LORSQUE L'ECRITURE SE FAIT AUSSI SECRÈTE QUE LA COQUILLE...

Lorsque Christian Bobin loue la chambre 14 dans le petit hôtel donnant sur la célèbre abbatiale de Conques - cette merveilleuse petite cité médiévale blottie autour de son joyau de l'architecture religieuse - sait-il qu'il en résultera à ce point les mots du silence et du sacré ? Poète dans l'âme autant que celui des âmes, il est à parier qu'il l'espérait un peu, quoi qu'à telle distance de son Creusot rassurant et inspirant rien de moins certain. Mais il est tout autant à parier - l'immense Pascal n'est jamais loin, qui paria avec le divin - que cet échange du poète avec le geste de l'artiste se faisant pour l'heure vitrailliste - le grand artiste Pierre Soulage est à l'origine des vitraux qui éclairent d'ombre l'intérieur de l'abbaye - a particulièrement remué l'esprit fin de Christian Bobin, cette plume toute de douceur, de tendresse, d'élégance et de sensibilité humaine, plus que jamais poète.

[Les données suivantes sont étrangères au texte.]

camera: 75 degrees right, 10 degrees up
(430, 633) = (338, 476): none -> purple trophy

Ces quelques jours à Conques se transmuent - à la manière des mirifiques formules d'un antique alchimiste cherchant la pierre philosophale, travaillant pour le grand oeuvre, hypothéquant ses certitudes de plomb pour les ors chimériques - en véritables recherches du soi le plus intime, de ce qui fait que l'on écrit, de la magie invraisemblable de cette lectrice aperçue à la devanture d'un triste lavomatic, de la force de cette foi millénaire - on peut parfaitement ne pas croire, ce qui est le cas de votre insigne chroniqueur, et se trouver touché, interpellé par cette force créatrice qui prend source dans la belle spiritualité de l'auteur de la nuit du coeur.

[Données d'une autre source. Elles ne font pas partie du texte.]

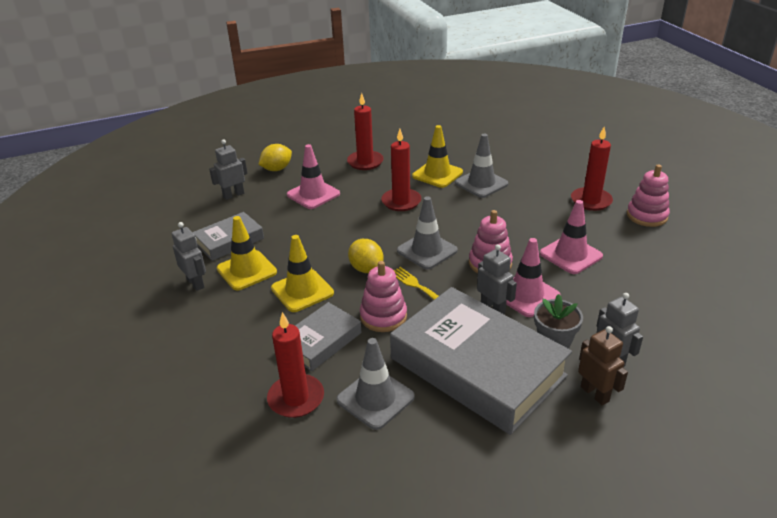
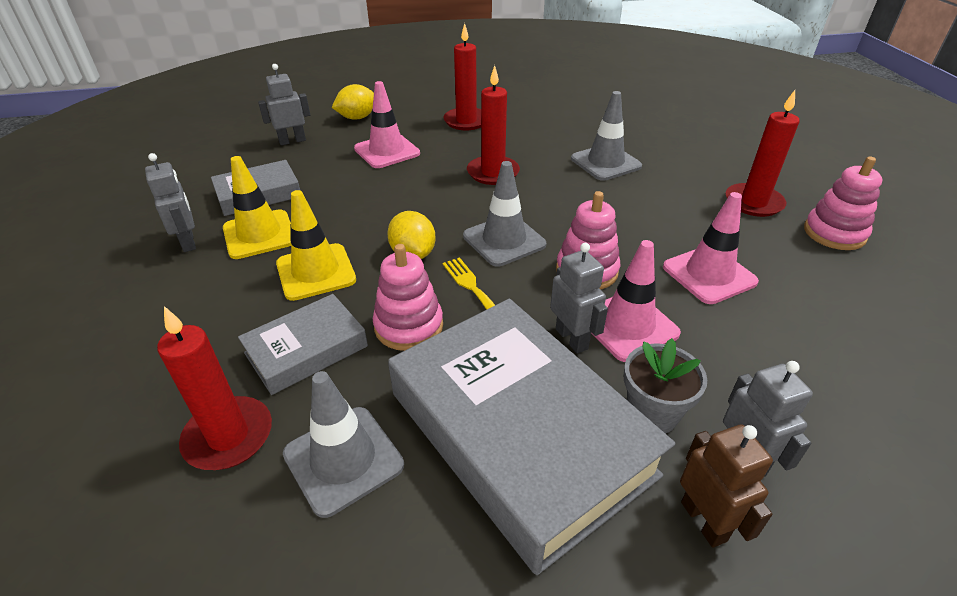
camera: 10 degrees right, 5 degrees up
(437, 174) = (551, 145): yellow traffic cone -> none

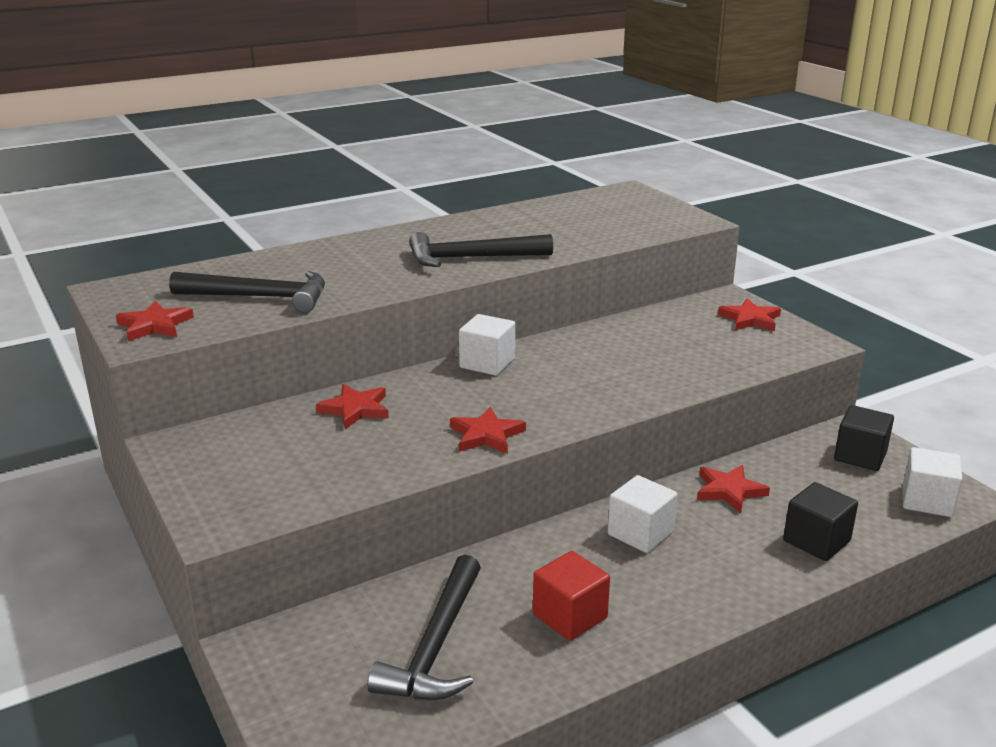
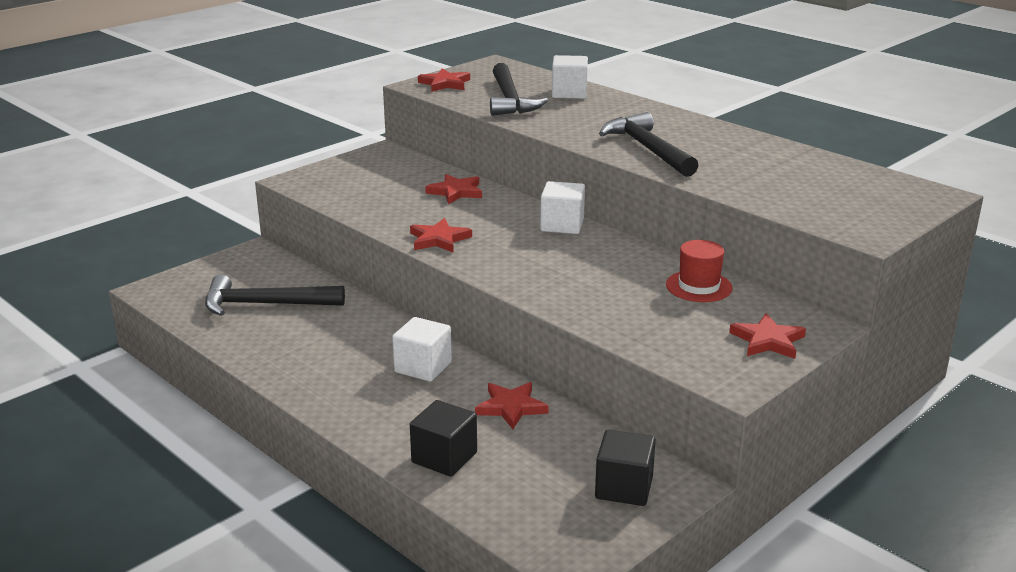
camera: 75 degrees right, 0 degrees up
(570, 616) = (306, 347): red cube -> none
(648, 326) = (699, 286): none -> red hat
(927, 501) = (549, 531): white cube -> white cube (569, 93)

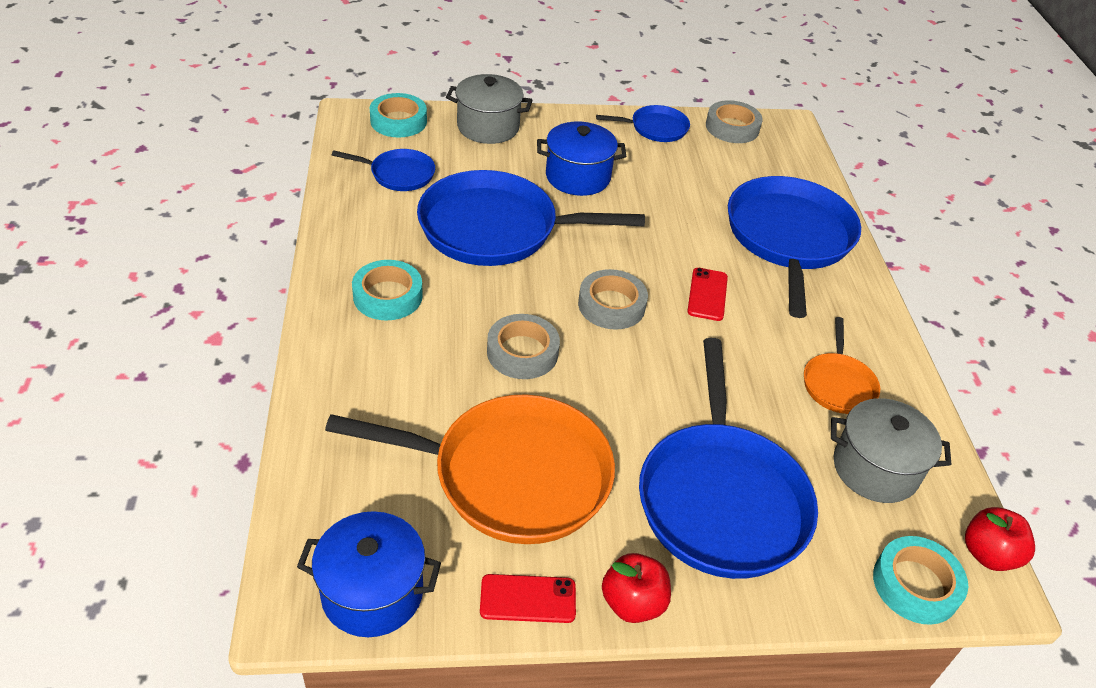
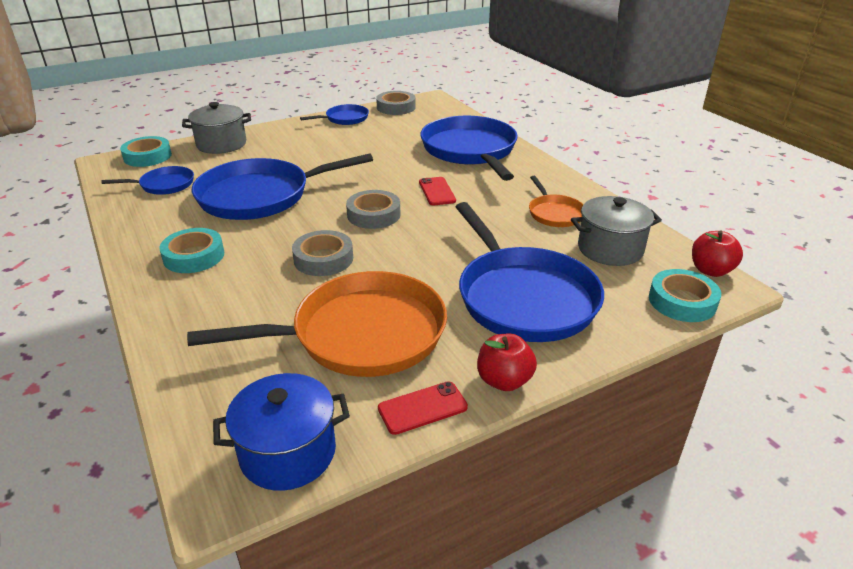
camera: 20 degrees left, 10 degrees down
(578, 177) = (305, 154): blue pot -> none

Ce texte, c'est aussi une recherche devenu tellement difficile - impossible ? - dans nos mondes affairés, pressés, bruyant - monstrueusement bruyants - de silence, de calme, de sérénité qui s'accomplit dans la pénombre de l'abbatiale, dans la noirceur sensible et régénératrice des quelques nuits d'hôtel passées sur place, dans le cheminement vers le lieu inconnu (c'est ce qu'il nous dit, en quelques mots très incisifs, lorsqu'il traverse Bordeaux, exact inverse de Conques). Ce silence, cette espèce d'absence au monde - celui de nos vies quotidiennes - se sent, se ressent à travers une parole devenue très épurée, que d'aucuns pourront trouver sèche après bien des volumes d'une poésie parfois un rien (trop) sucrée à mon goût - Bobin s'adonnant alors à ce que j'appelle, avec un peu de dépit teinté d'énervement, à des "bobinades", vous savez, ces bien jolies phrases toute d'enrobement, toute de suavité un peu facile, légèrement "new-age", qui ne choquent personne tant elle semble faites d'évidences vertueuses et absolues, mais qui lassent et ennuient à force de se répéter de titres en titres, raison pour laquelle j'avais cessé de le lire après un affligeant et sans aucun intérêt "La grande vie". Après l'avoir pourtant beaucoup lu et aimé -. Ici, presque rien de ces anciens travers. L'écriture s'est resserrée mais sans perdre de sa profondeur, bien au contraire. Elle invite sans cesse à reposer son livre, y promener la pensée, à goûter ce silence attentif et profond, méditatif - oui, on peut même l'ajouter : un silence religieux ! - d'un regard insondable sur le monde qui nous entoure et celui, plus difficile à atteindre sans doute, le nôtre, intérieur.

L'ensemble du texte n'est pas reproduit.